The first ten words were enough to make my blood boil. Although I figured it was a futile gesture on my part, I hunted up a contact e-mail address and sent a message:
You have some misinformation on this site: http://www.gannett.cornell.edu/topics/sexual/birthcontrol/contraception/natural.cfm
It says, "Natural family planning, (sometimes known as "the rhythm method").... which is false.
The rhythm method (or, more accurately, the Calendar Method) is a form of NFP but by no means the only one, so to imply that "NFP" and "rhythm method" are interchangeable terms is false and misleading, especially given that the Calendar Method is the least effective form (as few women have perfectly consistent 28-day cycles).
Other, more reliable methods of NFP include:
Billings Ovulation Method
Fertility Awareness Method
Please research these accordingly and update your site to correct the misinformation.
Like spitting in the ocean, right? Still, it made me feel a teeny bit better.

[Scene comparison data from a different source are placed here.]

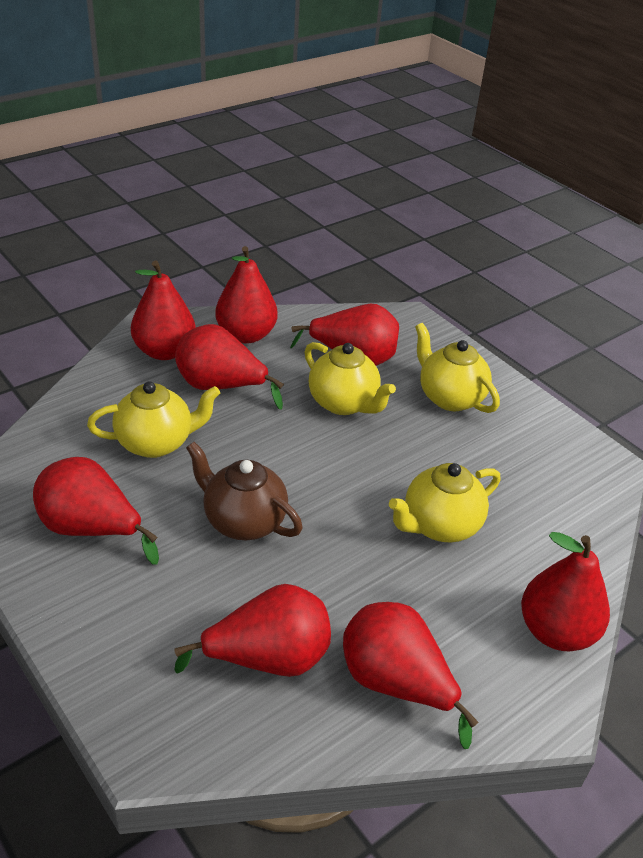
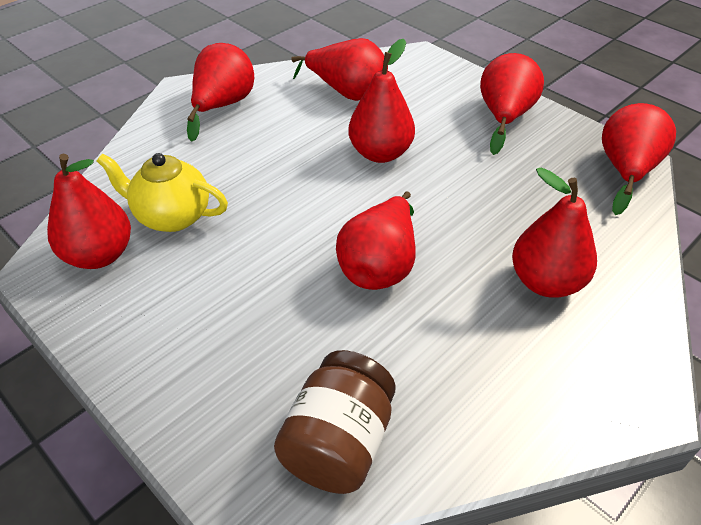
brown jar: 0 -> 1
brown teapot: 1 -> 0
yellow teapot: 4 -> 1

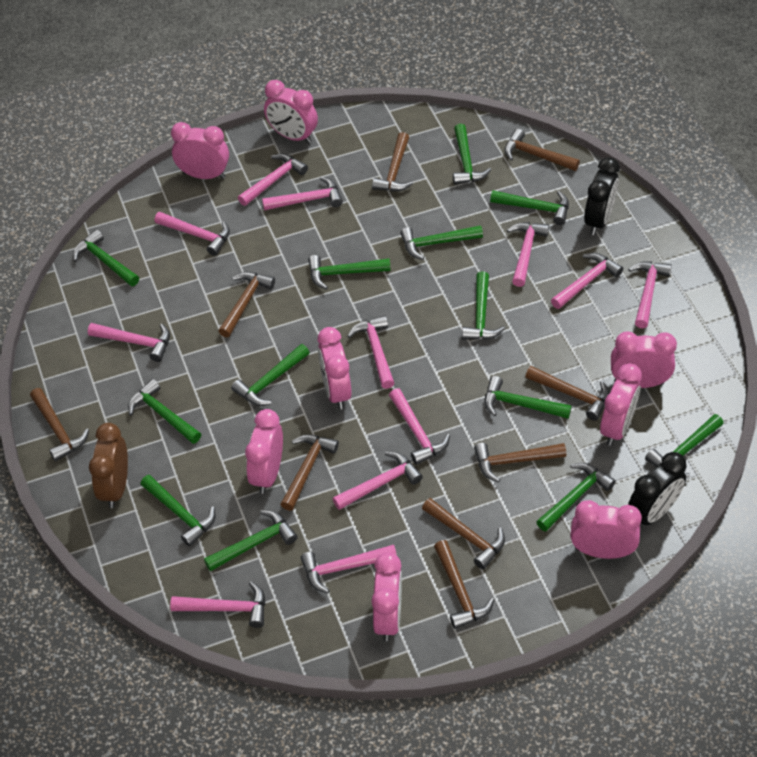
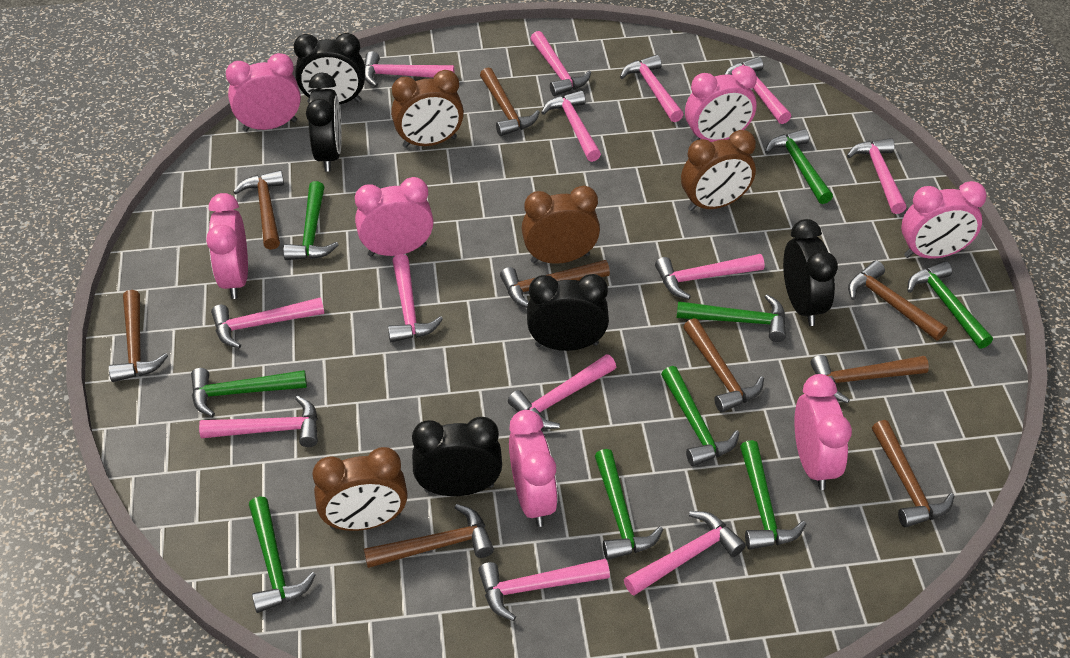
black clock: 2 -> 5
brown clock: 1 -> 4
green hammer: 13 -> 9
pink clock: 8 -> 7
pink hammer: 12 -> 13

Imagine my surprise when I received a reply (emphasis mine):
Hi JoAnna,Thank you for your message. I have shared it with one of our sexual health clinicians and she agreed that there are, yes, a variety of methods, of which “rhythm” is the most well-known among laypersons. And yes, many of the other methods are more effective. We appreciate your close reading of our website and will be updating it shortly.In health,Heather [redacted], MPHPublic Health Communications SpecialistGannett Health Services
If you heard screams of frustration coming from the general direction of the Phoenix metro area earlier this morning, that was probably me.
Um, no, rhythm is NOT the most well-known among laypersons, unless you're in a time machine and have traveled back to 1969. What is the sociological basis for that assertion?
No reply as of yet. I'll update this post if there is one. In the meantime, anyone want to drop them a line informing Heather that her "sexual health clinician" needs a little re-education? Let's show them just how well-known NFP is among laypersons!
(And don't get me started on the assumption that all NFP users "are are opposed to, or don't want to use, other contraceptive options" - gah!)